Efficacy and safety of trastuzumab emtansine in older patients with HER2-positive advanced breast cancer: a real-world study

Cil I., Kucukarda A., Atci M. M., Secmeler S., Paksoy N., Ferhatoglu F., ...More

TUMORI JOURNAL, vol.108, no.1, pp.19-25, 2022 (SCI-Expanded) identifier identifier identifier

  • Publication Type: Article / Article
  • Volume: 108 Issue: 1
  • Publication Date: 2022
  • Doi Number: 10.1177/03008916211037739
  • Journal Name: TUMORI JOURNAL
  • Journal Indexes: Science Citation Index Expanded (SCI-EXPANDED), Scopus, BIOSIS, EMBASE, MEDLINE
  • Page Numbers: pp.19-25
  • Keywords: HER2 positive, metastatic breast cancer, older patients, real-world, PHYSIOLOGICAL-ASPECTS, DECISION-MAKING, AGE, MANAGEMENT, SURVIVAL, IMPACT, T-DM1, WOMEN
  • Istanbul University Affiliated: Yes


Introduction: Ado-trastuzumab emtansine (T-DM1) is an antibody-drug conjugate and its survival advantage has been shown in advanced human epidermal growth factor receptor 2 (HER2)-positive breast cancer.
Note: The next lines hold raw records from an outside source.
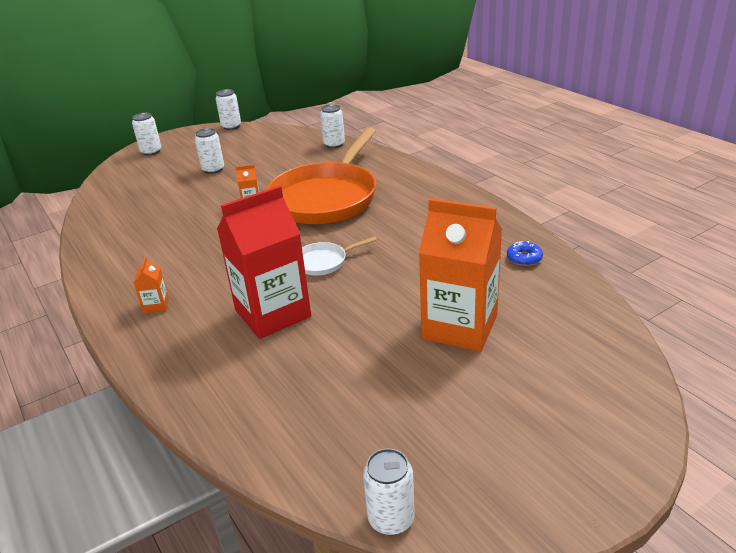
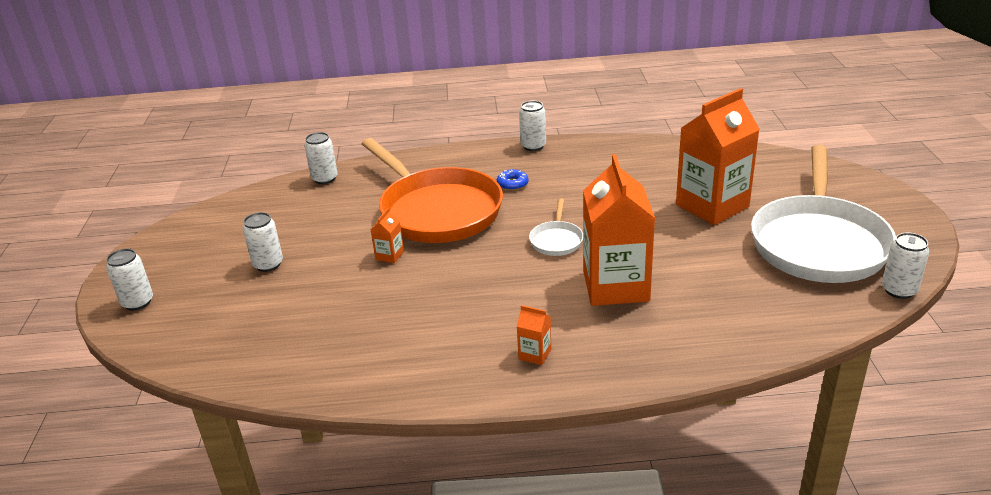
camera: 60 degrees left, 0 degrees up
(231, 126) = (164, 229): white can -> white can (533, 146)
(273, 313) = (615, 286): red carton -> orange carton
(448, 424) = (818, 242): none -> white pan
(524, 258) = (646, 154): blue donut -> blue donut (512, 184)

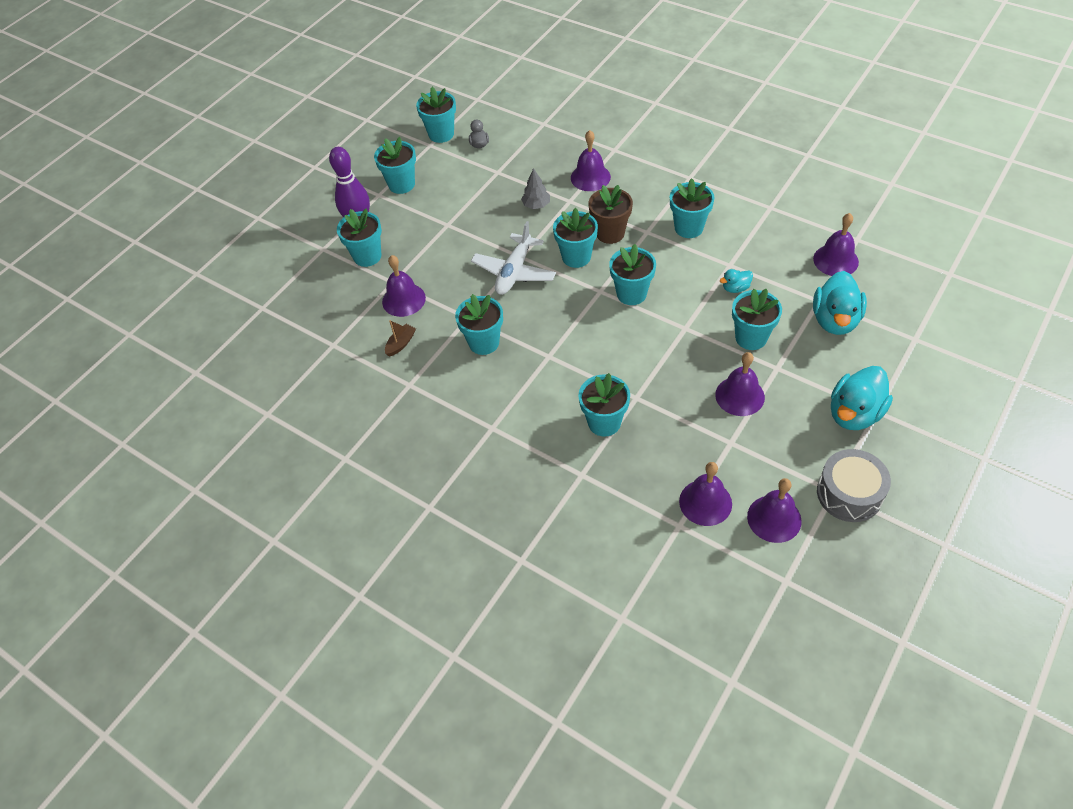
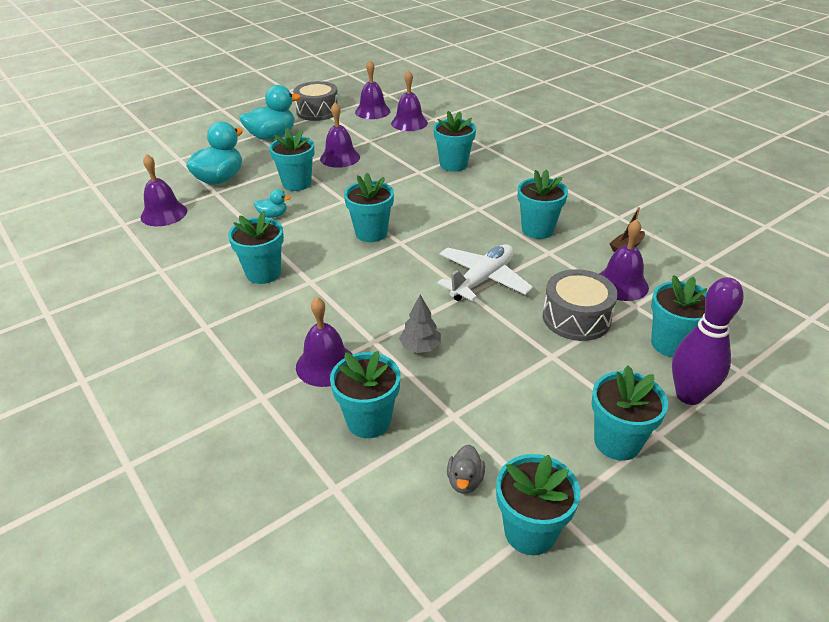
camera: 165 degrees left, 15 degrees down
(435, 258) = (576, 318): none -> grey drum
(576, 257) = (405, 277): turquoise flower pot -> turquoise flower pot (369, 421)
(610, 233) = (351, 290): brown flower pot -> none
However, clinical trials underrepresent patients > 65 years of age, leading to a lack of information in this population. We analyzed the real-world outcomes of older women who were treated with T-DM1 therapy. Methods: We performed a multicenter, observational, retrospective analysis of patients aged > 65 years treated with T-DM1. A total of 93 patients from 10 cancer centers were involved in the study. Our goal was to determine the survival, response rates, and toxicity profile in T-DM1-treated patients, as well as the factors that influence survival. Results: Median follow-up was 12.2 months. Objective response rate was 29%. Median progression-free survival (PFS) and overall survival (OS) were 8.47 and 15.0 months, respectively. In multivariate analysis, Eastern Cooperative Oncology Group Performance Score 2 was found to be an independent prognostic factor for worse PFS (hazard ratio [HR] 1.81, p = 0.032) and OS (HR 2.33, p = 0.006). Any adverse event (AE) was seen in 92.5% of patients; grade 3 or 4 AEs were seen in 30.1%. Dose reduction or treatment discontinuation rates were 11.8% and 6.5%, respectively. Conclusion: The efficacy of T-DM1 was acceptable and it was generally well-tolerated among older patients with advanced HER2-positive breast cancer.